For smaller values of area, the distribution of the true prices is narrower compared to the simulated prices, while for larger values of area, the distribution of the true prices is wider.

11.4. Logistic regression models#

The types of models studied in this section are closely related to the linear regression models in the previous, but here the goal is to model a dataset of the form

\[ (\bx_1,y_1),(\bx_2,y_2),\ldots,(\bx_m,y_m) \in \bbr^{n} \times \{0,1\}. \]

Such datasets arise naturally in binary classification problems, where we aim to determine which of two classes a given object lies in based on predictor features. The true class of the \(i\)-th object is indicated by the value of \(y_i\), while the vector \(\bx_i\) consists of the predictor features.

As a running example through this section, consider the data given in the following scatter plot:

Hide code cell source
# import scaler from scikit-learn
from sklearn.preprocessing import StandardScaler

# import the data
url = 'https://raw.githubusercontent.com/jmyers7/stats-book-materials/main/data/ch10-book-data-01.csv'
df = pd.read_csv(url)

# convert the data to numpy arrays
X = df[['x_1', 'x_2']].to_numpy()
y = df['y'].to_numpy()

# scale the input data
ss = StandardScaler()
X = ss.fit_transform(X=X)

# replaced the columns of the dataframe with the transformed data
df['x_1'] = X[:, 0]
df['x_2'] = X[:, 1]

# plot the data
g = sns.scatterplot(data=df, x='x_1', y='x_2', hue='y')
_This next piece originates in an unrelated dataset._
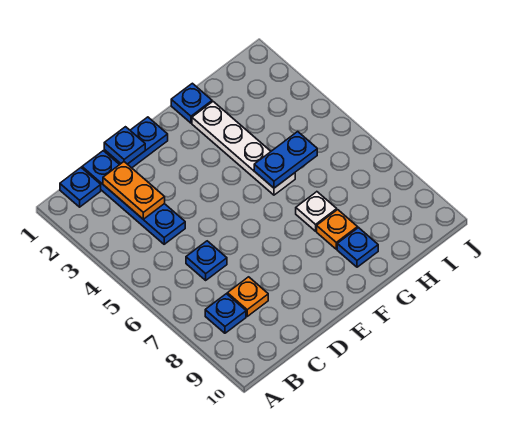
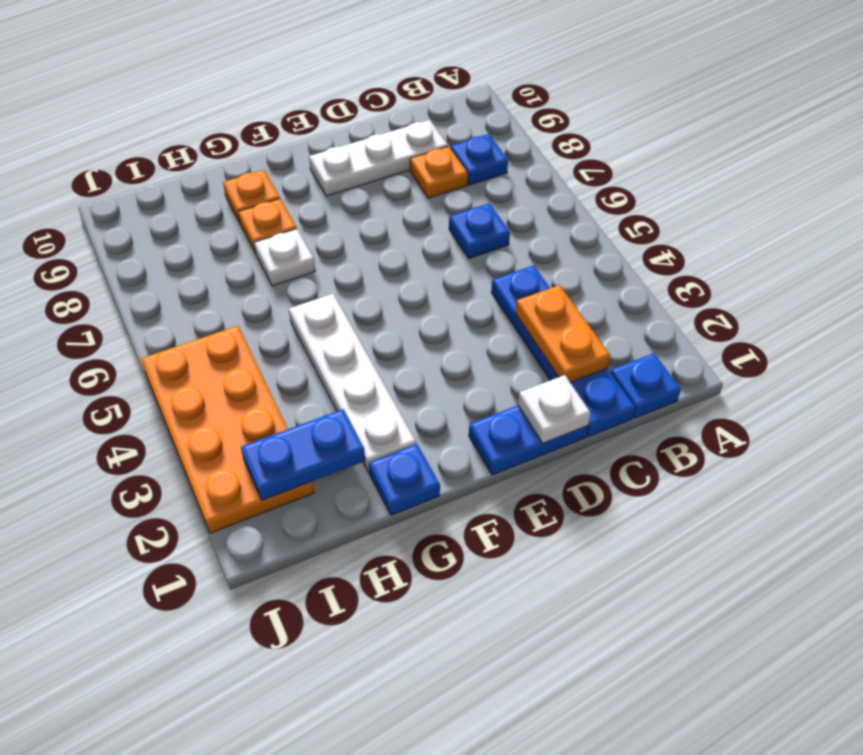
none -> white plate C9:E9 level 1
blue plate D1 level 2 -> white plate D1 level 2
blue plate G5:H5 level 2 -> blue plate H2:I2 level 2
blue plate G9 level 1 -> orange plate G9 level 1
none -> orange plate I2:J5 level 1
# change the default seaborn legend
g.legend_.set_title(None)
new_labels = ['class 0', 'class 1']
for t, l in zip(g.legend_.texts, new_labels):
    t.set_text(l)

plt.xlabel('$x_1$')
plt.ylabel('$x_2$')
plt.gcf().set_size_inches(w=5, h=3)
plt.tight_layout()
../_images/fdbe40a98950a025617c1bf4e8c335ead6b0158ebcc1a85b87255845bb496077.svg

The points represent the \(2\)-dimensional predictors

\[ \bx_i^\intercal = \begin{bmatrix} x_{i1} & x_{i2} \end{bmatrix}, \]

while the color indicates the class \(y_i \in \{0,1\}\). Our goal in this section is to capture the evident pattern in the data using a logistic regression model.

To define these models, we first need to discuss the important sigmoid function, defined as

\[ \sigma: \bbr \to (0,1), \quad \sigma(x) = \frac{1}{1+e^{-x}}. \]

Its graph is:

Hide code cell source
import torch
import torch.nn.functional as F

grid = torch.linspace(start=-10, end=10, steps=300)
plt.plot(grid, F.sigmoid(grid))
plt.gcf().set_size_inches(w=5, h=3)
plt.xlabel('$x$')
plt.ylabel('$\sigma(x)$')
plt.tight_layout()
../_images/dd1be264b1caca28d93933058d37627e2350c9c25162958e44b8b8140f980c7c.svg

Since the outputs of the sigmoid function land in the open interval \((0,1)\), we may use it to convert any real number into a probability.

Problem Prompt

Do problem 5 on the worksheet.

Using the sigmoid function, we define the models studied in this section:

Definition 11.5

A logistic regression model is a probabilistic graphical model whose underlying graph is of the form

../_images/log-reg-00.svg

 

where \(\bX\in \bbr^{n}\). The model has the following parameters:

  • A real parameter \(\beta_0\in \mathbb{R}\).

  • A parameter vector \(\bbeta \in \mathbb{R}^{n}\).

The link function at \(Y\) is given by

\[ Y \mid \bX \sim \mathcal{B}er(\phi), \quad \text{where} \quad \phi = \sigma(\beta_0 + \bx^\intercal\bbeta), \]

and where \(\sigma\) is the sigmoid function.

Notice that the link function \(\phi = \sigma(\beta_0 + \bx^\intercal\bbeta )\) in a logistic regression model is precisely the affine link function \(\mu = \beta_0 + \bx^\intercal \bbeta\) of a linear regression model composed with the sigmoid function.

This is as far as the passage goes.